The company also showed "extremely strong progress" on the profitability side, even "above [Zalando's] own expectations," to quote Ritter again. In the third quarter, earnings before interest and taxes, or EBIT, was -2.6 million euros, compared with -50.9 million euros a year ago. For the first nine months of the year, the company actually generated, for the first time in its history, a positive EBIT of 1.0 million euros.
This improving profitability is the result of the operating leverage starting to kick in with the increasing sales. All major areas driving profitability showed strong improvements (values are for Q3):
- Gross margin increased from 37.5% in 2013 to 40.7%, driven by more flexibility on the buying side. As fashion is a highly seasonal industry and consumer tastes quickly change, the more flexibility Zalando has with its suppliers, the smaller is the risk that it ends up with unwanted products in its inventory that it needs to sell at low margins.
- Fulfillment costs were reduced from last year's 23.5% to 22.7% as a result of warehouse efficiencies. In this aspect, both the overall volume growth and the increase in the average order size play an important role.
- Marketing costs showed the biggest improvement, with a decrease from 19.4% in 2013 to 11.4%. This was driven by the sales increase: Advertising costs do not have to increase in lock step with sales. Additionally customer acquisition costs (as a percent of total sales) are also dropping, as more and more of the purchases are from existing customers.
Given that the fourth quarter is usually the most profitable, Ritter is very confident that the company will be profitable for the full 12 months of 2014.
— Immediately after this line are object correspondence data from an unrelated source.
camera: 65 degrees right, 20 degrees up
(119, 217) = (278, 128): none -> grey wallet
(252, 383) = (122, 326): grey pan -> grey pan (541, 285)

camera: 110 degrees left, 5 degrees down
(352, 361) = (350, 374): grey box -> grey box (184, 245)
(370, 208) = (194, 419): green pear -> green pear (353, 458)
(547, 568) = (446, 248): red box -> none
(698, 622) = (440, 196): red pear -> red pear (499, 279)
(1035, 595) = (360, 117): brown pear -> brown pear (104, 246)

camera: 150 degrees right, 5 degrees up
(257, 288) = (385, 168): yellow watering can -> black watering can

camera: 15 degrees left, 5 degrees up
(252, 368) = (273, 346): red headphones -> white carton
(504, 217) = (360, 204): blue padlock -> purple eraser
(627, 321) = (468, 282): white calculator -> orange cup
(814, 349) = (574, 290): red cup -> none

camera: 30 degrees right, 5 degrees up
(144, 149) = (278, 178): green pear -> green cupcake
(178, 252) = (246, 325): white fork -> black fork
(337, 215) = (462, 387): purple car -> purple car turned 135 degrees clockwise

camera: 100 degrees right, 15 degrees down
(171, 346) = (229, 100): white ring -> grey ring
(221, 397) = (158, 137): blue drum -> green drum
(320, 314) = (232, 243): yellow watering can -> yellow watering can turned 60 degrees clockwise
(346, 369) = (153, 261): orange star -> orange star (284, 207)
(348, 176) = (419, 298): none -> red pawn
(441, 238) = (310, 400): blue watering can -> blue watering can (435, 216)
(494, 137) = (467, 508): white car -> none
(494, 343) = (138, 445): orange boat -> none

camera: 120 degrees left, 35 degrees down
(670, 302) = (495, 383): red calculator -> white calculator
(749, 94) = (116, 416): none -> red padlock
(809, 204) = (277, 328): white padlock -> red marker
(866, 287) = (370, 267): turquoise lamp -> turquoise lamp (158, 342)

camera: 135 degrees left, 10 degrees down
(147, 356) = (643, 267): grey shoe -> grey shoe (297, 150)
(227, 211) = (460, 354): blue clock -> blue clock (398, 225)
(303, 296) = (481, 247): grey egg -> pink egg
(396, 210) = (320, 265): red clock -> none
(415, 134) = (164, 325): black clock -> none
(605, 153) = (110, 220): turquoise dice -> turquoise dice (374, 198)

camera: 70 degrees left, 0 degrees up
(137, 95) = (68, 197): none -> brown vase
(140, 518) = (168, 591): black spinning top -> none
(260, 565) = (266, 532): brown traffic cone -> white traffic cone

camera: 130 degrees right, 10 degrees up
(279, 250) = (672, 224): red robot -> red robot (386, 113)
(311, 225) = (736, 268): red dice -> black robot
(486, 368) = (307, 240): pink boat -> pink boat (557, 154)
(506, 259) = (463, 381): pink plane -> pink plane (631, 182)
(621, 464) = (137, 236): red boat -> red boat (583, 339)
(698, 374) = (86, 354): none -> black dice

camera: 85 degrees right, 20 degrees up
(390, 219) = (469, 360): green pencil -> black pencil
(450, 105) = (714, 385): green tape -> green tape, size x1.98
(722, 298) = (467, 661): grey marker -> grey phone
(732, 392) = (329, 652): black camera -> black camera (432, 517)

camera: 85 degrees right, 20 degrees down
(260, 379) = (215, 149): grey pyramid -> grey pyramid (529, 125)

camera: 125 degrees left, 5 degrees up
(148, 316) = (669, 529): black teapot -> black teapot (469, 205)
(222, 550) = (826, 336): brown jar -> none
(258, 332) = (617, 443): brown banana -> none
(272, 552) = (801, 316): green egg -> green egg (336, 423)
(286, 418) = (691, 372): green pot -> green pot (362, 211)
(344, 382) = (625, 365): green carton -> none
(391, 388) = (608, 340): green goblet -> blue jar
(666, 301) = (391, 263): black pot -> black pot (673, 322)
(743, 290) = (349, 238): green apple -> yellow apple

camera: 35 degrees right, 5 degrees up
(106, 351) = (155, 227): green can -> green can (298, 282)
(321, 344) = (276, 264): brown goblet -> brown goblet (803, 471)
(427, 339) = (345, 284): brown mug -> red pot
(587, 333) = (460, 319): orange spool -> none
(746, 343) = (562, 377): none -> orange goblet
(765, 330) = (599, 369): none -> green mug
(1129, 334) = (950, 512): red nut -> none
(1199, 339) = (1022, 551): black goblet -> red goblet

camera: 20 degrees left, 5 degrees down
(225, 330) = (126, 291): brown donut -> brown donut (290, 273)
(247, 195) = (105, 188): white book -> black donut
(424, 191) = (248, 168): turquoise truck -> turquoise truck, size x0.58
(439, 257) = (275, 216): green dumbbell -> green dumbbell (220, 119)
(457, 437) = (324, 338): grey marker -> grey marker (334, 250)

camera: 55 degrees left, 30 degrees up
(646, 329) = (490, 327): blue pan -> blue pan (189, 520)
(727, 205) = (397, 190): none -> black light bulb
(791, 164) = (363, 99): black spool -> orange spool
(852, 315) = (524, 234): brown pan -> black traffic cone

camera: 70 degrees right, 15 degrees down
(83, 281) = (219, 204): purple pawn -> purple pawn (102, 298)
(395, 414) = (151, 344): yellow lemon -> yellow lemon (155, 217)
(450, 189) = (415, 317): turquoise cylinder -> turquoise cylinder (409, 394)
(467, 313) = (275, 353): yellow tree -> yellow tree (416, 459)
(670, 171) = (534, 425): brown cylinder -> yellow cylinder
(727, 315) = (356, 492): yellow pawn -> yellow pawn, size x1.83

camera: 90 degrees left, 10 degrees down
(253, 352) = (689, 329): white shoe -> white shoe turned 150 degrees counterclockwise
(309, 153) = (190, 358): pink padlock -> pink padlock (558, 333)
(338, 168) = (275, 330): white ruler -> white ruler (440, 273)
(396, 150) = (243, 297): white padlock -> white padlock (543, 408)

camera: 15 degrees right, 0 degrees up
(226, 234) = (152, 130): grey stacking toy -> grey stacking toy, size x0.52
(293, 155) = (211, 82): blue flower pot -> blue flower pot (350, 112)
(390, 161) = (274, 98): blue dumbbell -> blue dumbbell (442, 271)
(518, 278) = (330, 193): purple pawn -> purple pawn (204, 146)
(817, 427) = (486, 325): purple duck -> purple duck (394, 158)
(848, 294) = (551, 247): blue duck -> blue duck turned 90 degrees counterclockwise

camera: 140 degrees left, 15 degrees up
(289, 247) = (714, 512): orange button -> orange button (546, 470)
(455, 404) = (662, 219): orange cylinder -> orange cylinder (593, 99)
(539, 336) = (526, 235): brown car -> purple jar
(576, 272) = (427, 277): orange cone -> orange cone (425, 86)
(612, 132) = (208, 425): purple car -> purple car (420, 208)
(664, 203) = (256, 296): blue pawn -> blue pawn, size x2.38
On the midterm, increasing revenues will drive further efficiencies and accelerating profits. The DACH region is already clearly profitable, with about 4% EBIT margin, if the trend continues, I believe the rest of Europe can break even as well by 2015.
Focus on capital efficiency
Zalando is also putting a lot of focus on improving its cash position. While inventory levels increased in the third quarter by more than 140 million euros in anticipation of the fourth quarter -- which is usually the strongest in terms of sales -- Zalando didn't have to pay for this increase. In fact, as a result of its favorable agreements with its suppliers, the company's payables balance increased by more than 200 million euros in the third quarter. The company also reduced its Q3 capital expenditures from 26 million euros in 2013 to 18 million euros in 2014.
As a result, Zalando generated over 80 million euros in free cash flow in the third quarter and had a cash balance of 467 million euros at the end of the quarter. If you add the 517 million euros generated from the IPO, the company was sitting on almost 1 billion euros of cash on the first day of October -- which was more than half of the company's total assets.
What is the outlook?
Zalando hit it out of the ballpark with its first quarterly results as a public company. It reported healthy top-line growth, strongly improving profits and generated an impressive amount of cash. Moreover, as the online fashion industry in Europe is poised for further growth and Zalando is the market leader, I believe the company still has a lot of growth potential ahead of it. This should bring along further efficiencies and lead to strong profit increases in the coming years. Overall, I feel more confident about Zalando than I was before the IPO, and I am seriously considering a small investment in the company.
Miklos Szekely does not own any of the stocks mentioned. Nor does The Motley Fool.